Paul Morgendorffer’s review published on Letterboxd:
After we went home following our watching “Knight of Cups”, we took our dog on a walk around the apartment complex. Neither of us really spoke much. It was a comfortable silence. And the dog sniffed around, and looked around - and so did I. For some reason, after watching Malick’s film, I found myself visualizing everything around me like he would through Emmanuel Lubezki’s lens. The floating frame, and the schizophrenic cuts; the voiceover that made it flow rather than feel scattered. The yellow streetlight on the trees, and the way they looked with the nighttime sky as I looked up. And then, it struck me. I was walking behind my fiancé and his dog, watching from behind their backs. For ten seconds there, my eyes saw the world like Malick did - and for the first time in a long time, I’ve been affected by a movie in such a way that is very rare for a cinephile; and what we all fell in love with the movies for in the first place.

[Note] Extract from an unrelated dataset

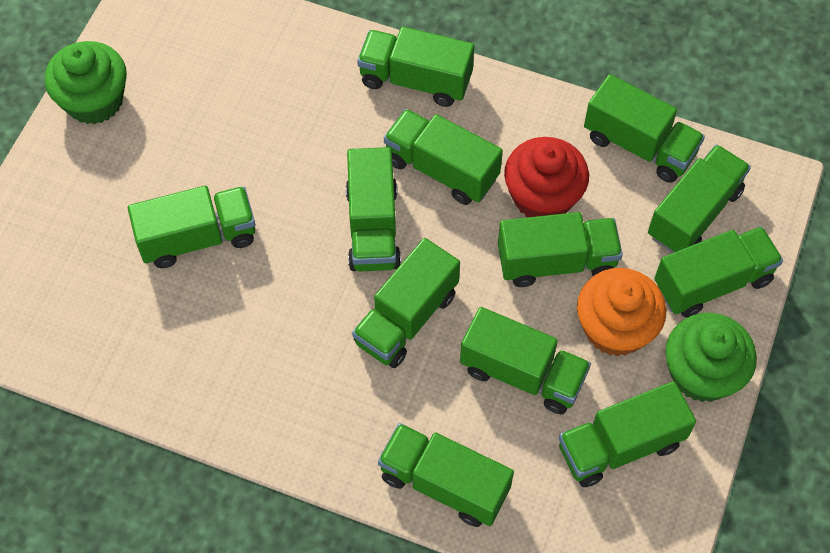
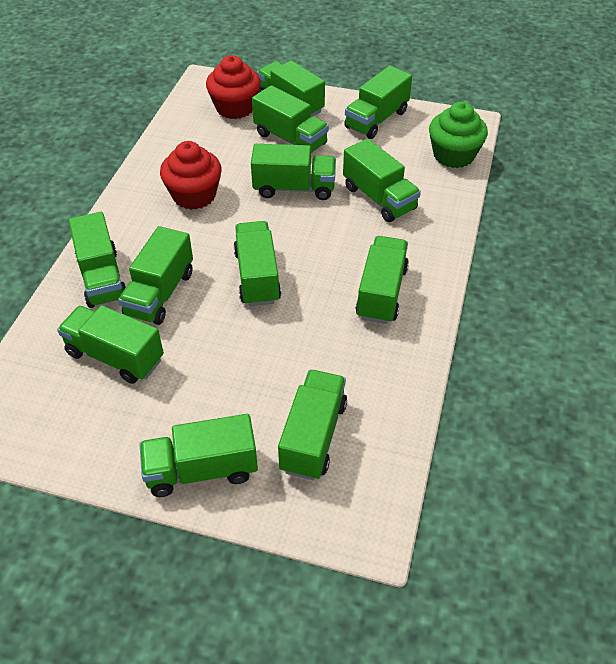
green cupcake: 2 -> 1
orange cupcake: 1 -> 0
red cupcake: 1 -> 2

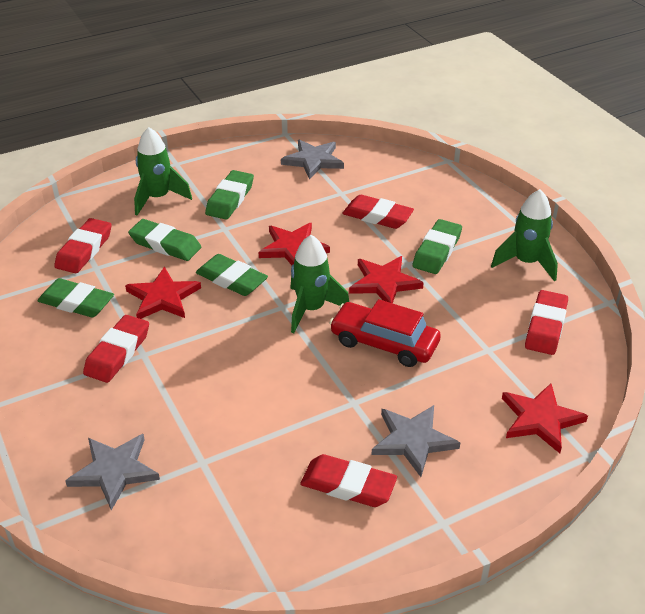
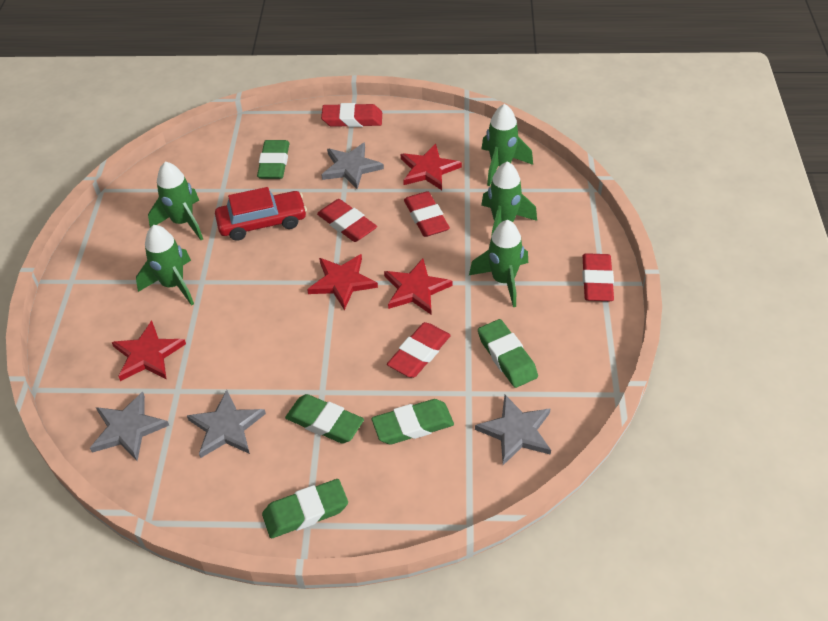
green rocket: 3 -> 5
grey star: 3 -> 4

But, this isn’t the first time Malick has used his now trademark style, nor that many other filmmakers have honed some of it for their own work. So why did this just hit me?
“Knight of Cups” is about a nihilistic man - and it’s spirituality is so confused, that I can’t fully wrap my head around it being a hopeful film or not - nor can I really figure out what this says about what I saw in “The Thin Red Line”, “The New World”, and “The Tree of Life” before it.
Right now, I’m almost catatonic. I’ve been ambushed.
And then, I was standing outside my apartment with our dog and questioning where all this beauty came from, and how us and nature aren’t any different - no matter how much we accredit ourselves as a species.
And when I used to think this was Malick’s faith coming through in his work, I brought to mind the faith crises in “To the Wonder”, and then once again started to realize that Malick may be onto something way more piercing than I had originally thought. I can’t recall the last time one film in an auteur’s filmography has made me completely reinterpret every single film they made beforehand. In fact, they usually compliment one another into finding the bigger picture, or shift over the years with the changes of a shifting artist. They usually don't shift collectively over one entry.
Malick pulled the rug from under my feet, and when we returned in from that walk outside, I looked at the dog, happy and purely innocent as can be, and I impulsively started to cry.
I remember Ebert, and Brody, and many other critics who were influential in their work - and I remember being a teenager and finding it a little overt when, in some of their reviews, they mention some film experiences that would cause them to take walks and ponder life itself.
An existential walk in the nighttime? Eh. I’ve always known films to be powerful… and I've known they’re enlightening… and I've known they're an artform that, just like any other medium, can shift your thought. But, these philosophical walks seemed almost cliché by design.
Tonight, Malick made me that cliché.